July 16th, 2007 by John

The extreme weather events that we are seeing in many parts of the world, are being made more frequent and more severe by global warming according to most experts. Although we have always had times of droughts, floods and hurricanes, the change brought on by around 1C of warming should make us extremely worried about the effect of a rise of the 3C or more that now seems certain unless radical steps are taken.
Over the last few years, extreme weather events bad enough to hit food production have happened in almost every part on the world though thankfully not at the same time. These problems have helped to bring world food stocks down to such a dangerous level that further severe droughts, floods or wet harvests would push us in to real food shortages.

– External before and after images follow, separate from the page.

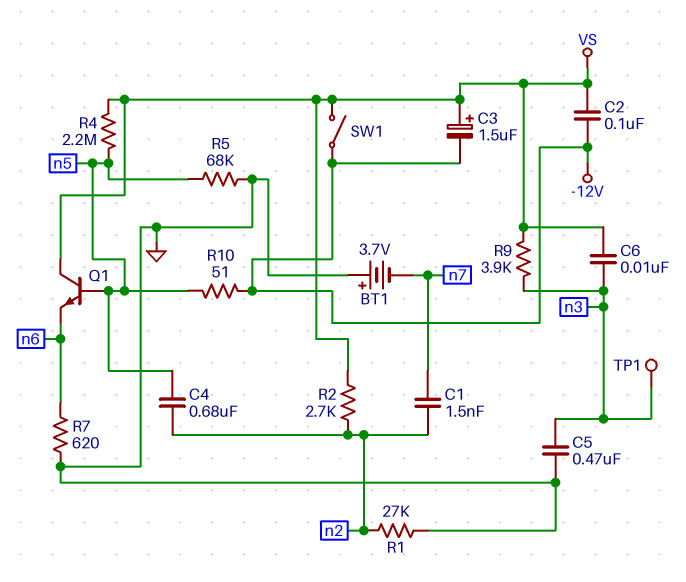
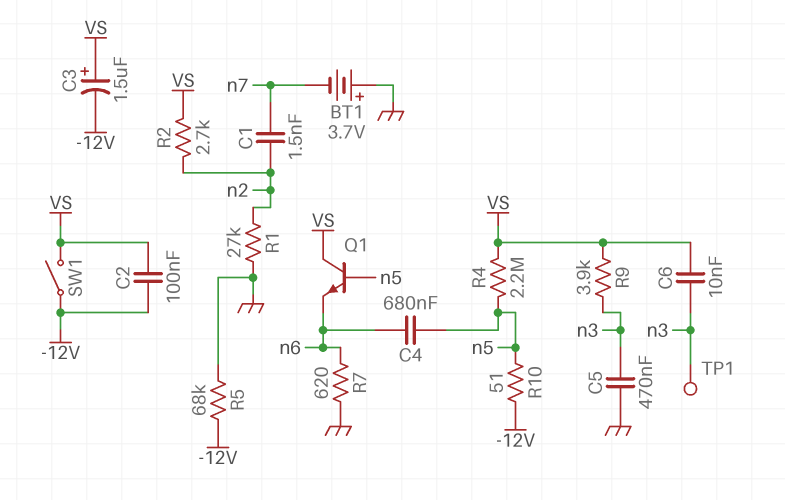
C4: 680nF (n2, n5) -> 680nF (n5, n6)
R5: 68k (GND, n5) -> 68k (-12V, GND)

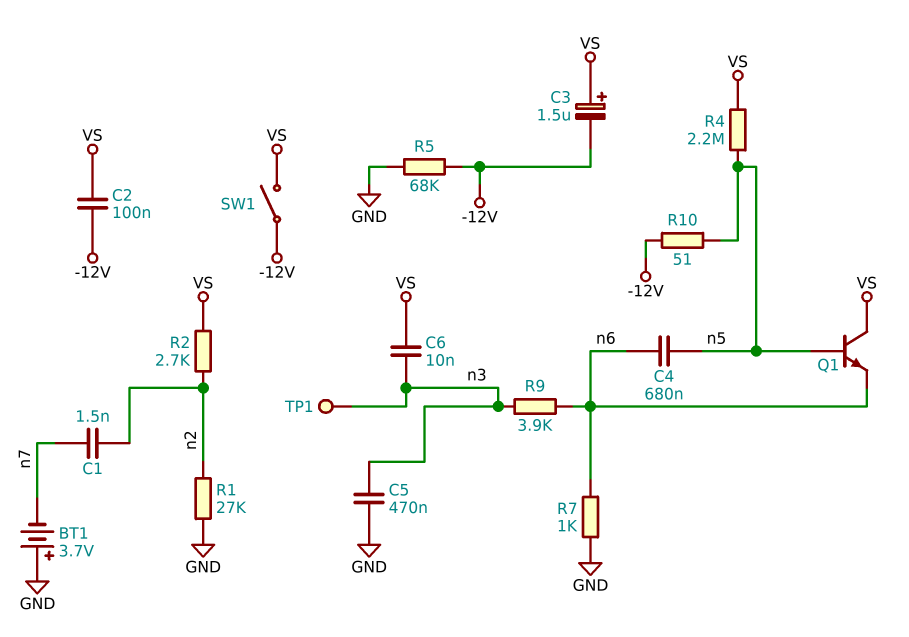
R7: 620 (GND, n6) -> 1k (GND, n6)
R9: 3.9k (VS, n3) -> 3.9k (n3, n6)

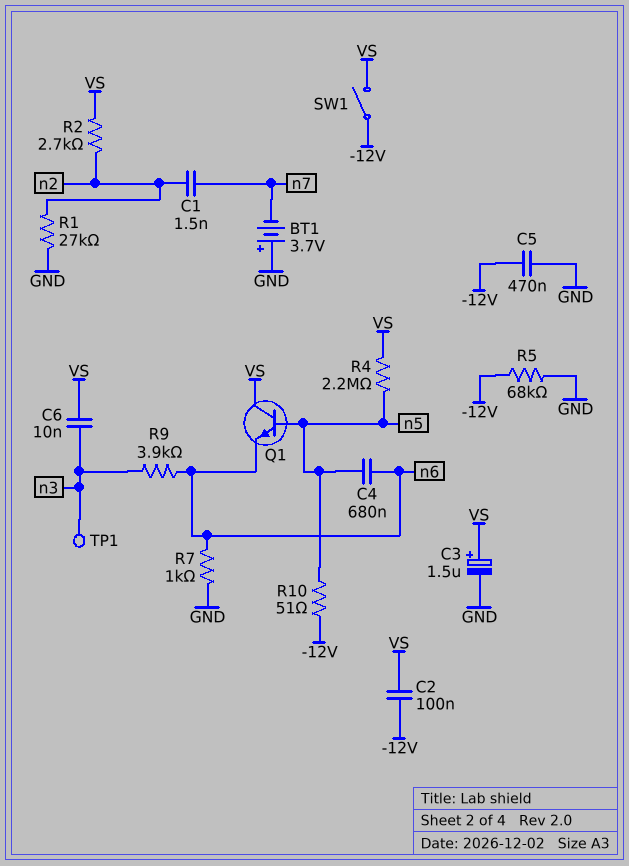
C3: 1.5uF (plus VS, minus -12V) -> 1.5uF (plus VS, minus GND)
C5: 470nF (GND, n3) -> 470nF (-12V, GND)

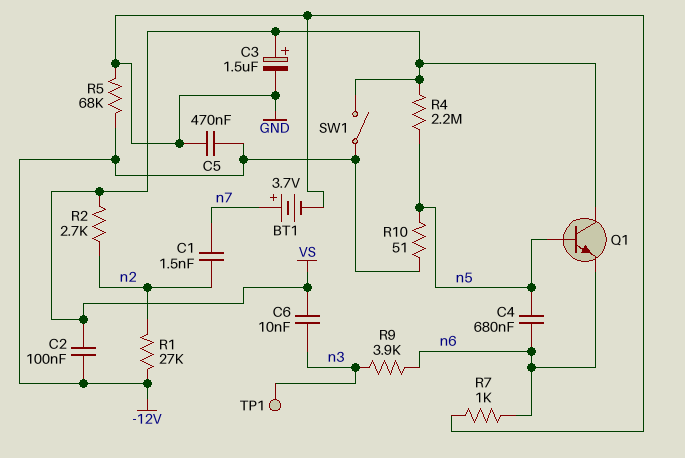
BT1: 3.7V (plus GND, minus n7) -> 3.7V (plus n7, minus GND)
R1: 27k (GND, n2) -> 27k (-12V, n2)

Right now in the U.K. we are suffering from very wet conditions just as the cereal and oilseed harvest begins. Many pea crops have simply died as their roots cannot stand waterlogged conditions for very long. Potato fields are suffering from outbreaks of blight as it is so wet that farmers can’t get on the land to apply their normal fungicide programme. Up here in East Yorkshire, on the few occasions when harvesting has been possible, many combines have sunk down to their axles. We desperately need a period of dry weather now.

In contrast, Eastern Europe has had extremely high temperatures. Australia has had several years of drought followed by floods in some places. The U.S. has also had severe drought but luckily, the main grain growing areas have not been too badly hit.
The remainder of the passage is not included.